Studium der Rechtspflege JA/NEIN?

  • Hallo liebe Community,

    ich habe eine Zusage für einen Studienplatz als Rechtspfleger am OLG Stuttgart erhalten.
    Nun bin ich unschlüssig ob ich ihn annehmen soll oder nicht, da ich noch viele ungeklärte Fragen habe. Ich hoffe ihr könnt mir ein paar davon beantworten.
    - Ist es sehr schwer den Studium zu beenden ?
    - Wird es ohne Vorkenntnisse in Sachen Recht noch viel schwerer?
    - Wie ist das Klima an der FH in Schwetzingen?
    - Wie hoch ist das durchschnittliche Alter an der FH. Haben die Studenten dort schon Vorkenntnisse (Ausbildung,...)?
    - Wird aufgrund der kleinen Studentenzahl besonders auf die Studenten eingegangen ?
    etc.
    Vlt ist auch jemand von euch dabei mit dem ich mich privat unterhalten könnte.!

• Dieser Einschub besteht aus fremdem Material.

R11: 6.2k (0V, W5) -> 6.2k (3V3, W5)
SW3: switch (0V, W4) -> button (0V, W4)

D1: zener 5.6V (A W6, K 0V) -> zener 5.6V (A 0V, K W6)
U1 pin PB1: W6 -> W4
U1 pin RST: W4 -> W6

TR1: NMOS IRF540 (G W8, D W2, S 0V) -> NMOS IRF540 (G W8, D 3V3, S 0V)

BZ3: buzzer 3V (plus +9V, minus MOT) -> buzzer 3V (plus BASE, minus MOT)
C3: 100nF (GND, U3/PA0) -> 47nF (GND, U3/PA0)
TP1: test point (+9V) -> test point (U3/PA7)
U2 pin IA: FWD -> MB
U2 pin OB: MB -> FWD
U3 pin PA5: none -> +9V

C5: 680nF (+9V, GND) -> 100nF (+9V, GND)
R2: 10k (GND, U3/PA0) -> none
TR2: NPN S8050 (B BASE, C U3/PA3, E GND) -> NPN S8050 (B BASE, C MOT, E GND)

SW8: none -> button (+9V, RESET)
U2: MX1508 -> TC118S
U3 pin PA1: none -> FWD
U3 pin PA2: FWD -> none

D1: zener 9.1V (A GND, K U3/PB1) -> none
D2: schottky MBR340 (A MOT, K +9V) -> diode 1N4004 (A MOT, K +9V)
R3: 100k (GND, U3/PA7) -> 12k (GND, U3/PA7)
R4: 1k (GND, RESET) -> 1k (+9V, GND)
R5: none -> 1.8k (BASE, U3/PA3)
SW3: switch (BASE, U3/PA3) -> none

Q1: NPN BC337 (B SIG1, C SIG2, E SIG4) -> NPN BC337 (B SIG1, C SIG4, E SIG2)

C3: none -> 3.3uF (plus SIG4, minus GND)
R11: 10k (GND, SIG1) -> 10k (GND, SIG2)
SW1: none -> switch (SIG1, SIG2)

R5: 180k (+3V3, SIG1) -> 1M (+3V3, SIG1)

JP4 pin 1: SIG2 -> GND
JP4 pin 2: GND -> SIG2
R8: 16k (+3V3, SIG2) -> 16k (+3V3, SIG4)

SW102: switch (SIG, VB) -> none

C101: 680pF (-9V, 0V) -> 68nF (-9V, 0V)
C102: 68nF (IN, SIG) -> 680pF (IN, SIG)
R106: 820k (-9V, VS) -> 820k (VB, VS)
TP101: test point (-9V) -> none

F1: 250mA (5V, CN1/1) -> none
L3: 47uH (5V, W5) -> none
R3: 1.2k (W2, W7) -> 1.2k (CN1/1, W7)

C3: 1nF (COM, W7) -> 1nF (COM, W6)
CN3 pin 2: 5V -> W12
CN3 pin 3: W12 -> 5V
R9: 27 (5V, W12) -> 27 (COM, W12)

    Vielen Dank für eure Antworten.
    Grüße Kathiiiii_

  • Guten Morgen!

    Ich kenne zwar die FH Schwetzingen nicht, aber ich kann zum Rest was sagen (soo lange isses noch nicht her :)).

    Ob das Studium schwer oder weniger schwer ist, ist natürlich individuell. Ich fand es nicht schwerer oder leichter als jedes andere Studium auch.
    Vorkenntnisse im Recht braucht man nicht, hatte ich auch nicht, wie man mit Gesetzestexten umgeht, wird dir da beigebracht.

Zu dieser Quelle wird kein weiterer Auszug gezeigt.